Mobil
mercedes berwarna lux silver berhenti di tepi jalan. Di
kiri jalan berdiri reyot toko kelontong, maka turunlah laki-laki paruh baya
menuju toko. Sedang di sayap kanan, sebuah pemandangan elok khas pedesaan
menyuguhi pelupuk. Tampaknya pemuda di kursi depan mobil tidak begitu tertarik.

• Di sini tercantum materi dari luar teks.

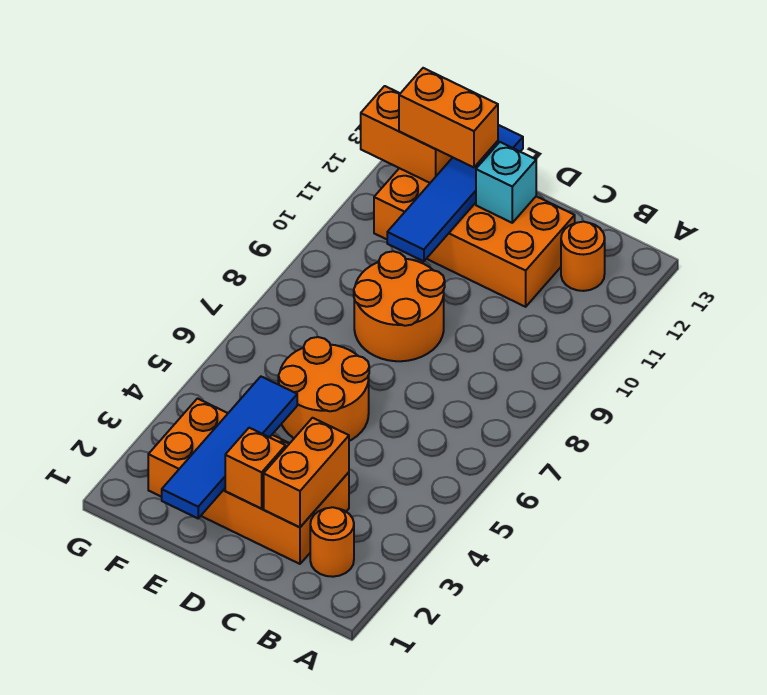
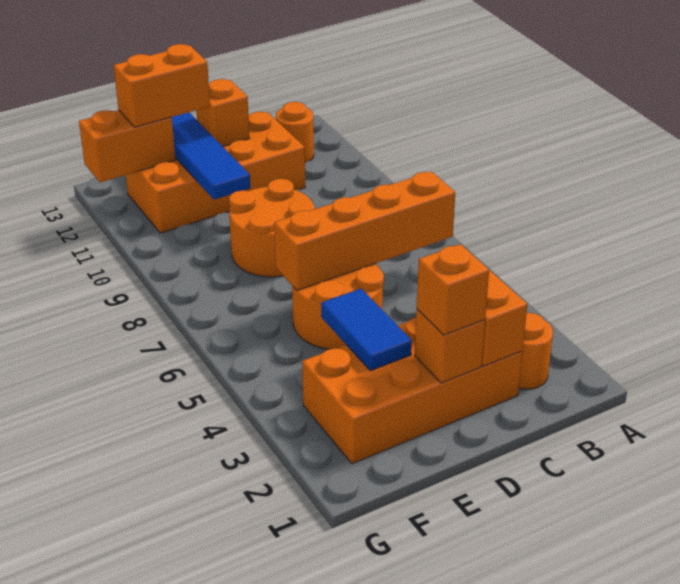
none -> orange brick B6:E6 level 2
none -> orange brick D2 level 3
cyan brick D12 level 2 -> orange brick D12 level 2
blue tile E1:E4 level 2 -> blue tile E3:E4 level 2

Semenit berlalu, sekilas melirik. Akhirnya, ia menurunkan kaca ruben mobil. 20
meter dari sana, nampak ibu-ibu sedang mencebur diri ke laut sembari membawa jaring panjang. Trik udik menangkap ikan. Mereka
riuh tertawa. Mobil pun kembali melaju, laki-laki kota itu lagi-lagi melirik
sekilas. Kali ini tak sengaja. Di tengah ibu-ibu itu, nampak seorang gadis energik
melakukan hal serupa. Jun menarik pandangannya tak peduli.
Adalah
Jun, mahasiswa Teknik Kimia Universitas Swasta di Ibukota. Laki-laki dengan prestasi
di bidang riset dan teknologi. seorang yang berperawakan sedap dipandang, rajin
dan riang. Itu dulu, sebelum ia bertemu dengan dunia hitam. Dunia yang dapat menyulap
malaikat menjadi setan, dari manusia menjadi binatang dan menyeburkan diri dari
surga ke neraka. Prestasi terakhirnya ialah meneliti obat-obatan berbau heroin,
tertarik dan haus rasa penasaran membawanya menjadi pecandu. Untuk membiayai
ketergantungannya, ia sering jalan dengan tante-tante jablai. Pecandu sakau ini ketahuan oleh keluarga, langsung dibopong,
diisolasi jauh dari metropolitan kota, sampailah ia ke desa kecil di kepulauan
Sulawesi.
Hidung meler, mata merah, tubuh sempoyongan.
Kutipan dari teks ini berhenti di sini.